You were much more techno in your early days… you seem to have mellowed over time. Has it happened naturally with age? Were you tired of techno?
It has definitely happened naturally over the years and as a result of being influenced by a huge variety of music across many genres. I’m not at all tired of techno – there’s actually a lot of amazing techno around these days and I wouldn’t say my music is either house or techno but it sits somewhere in between – probably leaning towards the tougher side of the spectrum though.
Back in the day I understand you were a hip-hop DJ and specifically into what was called hip-house. What were your essential tracks back then?

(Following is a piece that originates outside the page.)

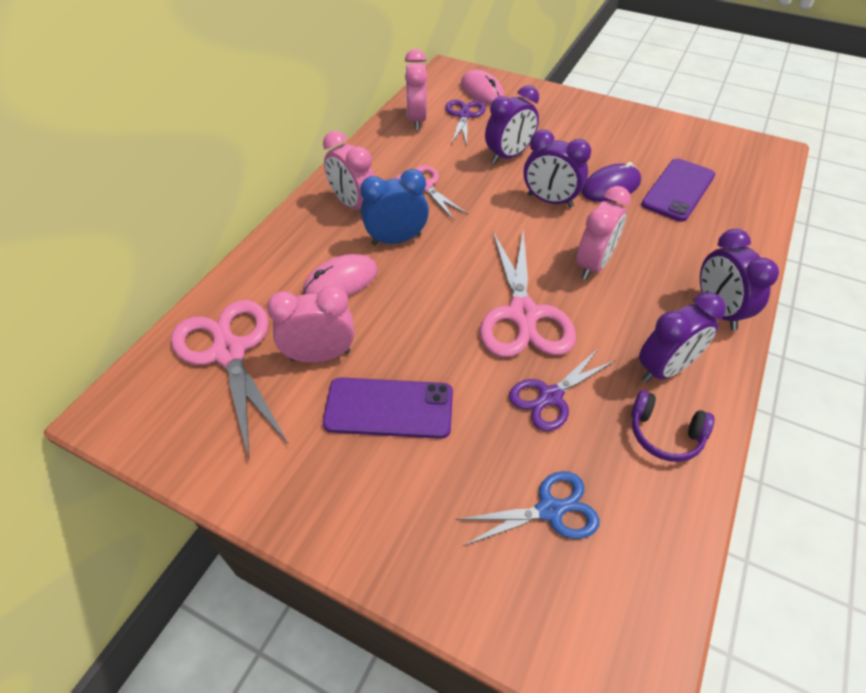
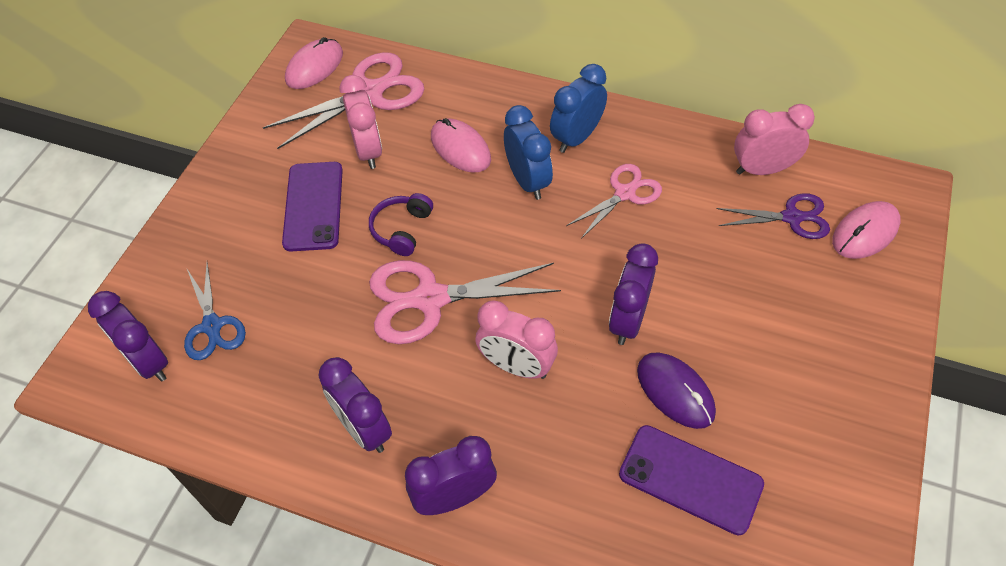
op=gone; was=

My essential hip-hop tracks at the time were Gang Starr’s ‘Take It Personal’, De La Soul’s ‘Me, Myself And I’ and A Tribe Called Quest’s ‘Rhythm’. The first four-to-the floor tracks I heard were ‘I’ll House You’ by the Jungle Brothers and the Royal House singles but the one track which really won me over for house and techno was E-Dancer’s ‘Pump The Move’.
Loco Dice has said he thinks hip-house is on the verge of coming back. What are your thoughts?
It very much belongs to that period of time in my point of view so I’m not exactly longing for it to come back.
How do you think your sound has evolved and improved since your debut album in 2006? Can you feel the process getting easier, or that you are able to get your message out in a clearer fashion?
I’ve rearranged my studio setup over the past two or three years. I took many old synths out of the basement, bought some new ones as well and as a result of this my way of working has moved away from using plugins compared to my first album. The process has become a lot more fun as I often record session takes with these synths and record them as separate tracks into Ableton. I then tweak and arrange them during the final arrangement and mixdown only in order to retain the lively feel of those recordings.
Going back even further, how long did it take you to find your own voice now you look back? Was it a challenge? And is it a challenge now to find the right headspace to make music?
Obviously, it was very challenging in the beginning and still is at times of course but I found a strategy which works really well for me. If I get stuck with a track or an idea in the studio I just move on with something else and go back to the original idea maybe the next day, a week or even months later. That way I’ve been able to keep up a momentum in my work and not get stuck along the way.